• [PROBLEM REQUIREMENTS]: Please set down exactly the lines of the listing below from the line containing "text: (1024, 525) -> (781, 341), 2 -> 9" through the line containing "line: (728, 1028) -> (529, 671), added", both lines included, leaving out all other lines.

• [SOURCE MATERIAL]:

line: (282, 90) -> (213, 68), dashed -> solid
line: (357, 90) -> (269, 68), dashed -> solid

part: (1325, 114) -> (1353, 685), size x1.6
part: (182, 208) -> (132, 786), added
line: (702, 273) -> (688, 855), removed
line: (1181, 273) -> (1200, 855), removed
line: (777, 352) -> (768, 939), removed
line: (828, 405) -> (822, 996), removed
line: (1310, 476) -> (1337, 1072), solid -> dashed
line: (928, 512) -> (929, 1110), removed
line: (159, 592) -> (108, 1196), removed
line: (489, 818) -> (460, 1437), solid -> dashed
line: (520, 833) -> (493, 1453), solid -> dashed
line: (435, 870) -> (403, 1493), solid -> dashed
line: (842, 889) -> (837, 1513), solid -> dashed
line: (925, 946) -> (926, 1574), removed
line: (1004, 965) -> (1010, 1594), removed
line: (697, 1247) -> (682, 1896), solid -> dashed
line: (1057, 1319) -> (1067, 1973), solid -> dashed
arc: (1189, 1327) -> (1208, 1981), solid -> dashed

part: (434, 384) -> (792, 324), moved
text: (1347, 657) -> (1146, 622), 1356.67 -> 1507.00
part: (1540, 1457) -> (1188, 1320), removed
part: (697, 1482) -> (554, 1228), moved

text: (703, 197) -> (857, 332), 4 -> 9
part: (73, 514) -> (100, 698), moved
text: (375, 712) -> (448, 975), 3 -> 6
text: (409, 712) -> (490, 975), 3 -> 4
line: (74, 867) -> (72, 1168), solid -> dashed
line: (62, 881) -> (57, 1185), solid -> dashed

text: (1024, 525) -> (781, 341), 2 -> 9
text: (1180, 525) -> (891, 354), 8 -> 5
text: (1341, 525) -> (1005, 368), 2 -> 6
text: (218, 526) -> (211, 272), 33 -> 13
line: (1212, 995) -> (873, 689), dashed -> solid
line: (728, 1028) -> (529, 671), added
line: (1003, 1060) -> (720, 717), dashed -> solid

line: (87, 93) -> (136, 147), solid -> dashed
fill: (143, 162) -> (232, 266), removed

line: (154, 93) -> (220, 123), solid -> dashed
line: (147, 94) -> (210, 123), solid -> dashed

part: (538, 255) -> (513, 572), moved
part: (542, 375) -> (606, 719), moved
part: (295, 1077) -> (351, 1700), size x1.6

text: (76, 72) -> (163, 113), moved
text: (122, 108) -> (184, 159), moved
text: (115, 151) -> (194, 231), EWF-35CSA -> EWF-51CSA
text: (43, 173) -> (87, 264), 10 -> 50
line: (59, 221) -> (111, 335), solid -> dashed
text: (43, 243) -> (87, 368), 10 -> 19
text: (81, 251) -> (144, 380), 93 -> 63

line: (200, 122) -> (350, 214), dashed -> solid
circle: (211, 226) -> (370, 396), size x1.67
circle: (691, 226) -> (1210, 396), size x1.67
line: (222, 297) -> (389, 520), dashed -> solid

• [RESULT FOR THIS TASK]:
text: (1024, 525) -> (781, 341), 2 -> 9
text: (1180, 525) -> (891, 354), 8 -> 5
text: (1341, 525) -> (1005, 368), 2 -> 6
text: (218, 526) -> (211, 272), 33 -> 13
line: (1212, 995) -> (873, 689), dashed -> solid
line: (728, 1028) -> (529, 671), added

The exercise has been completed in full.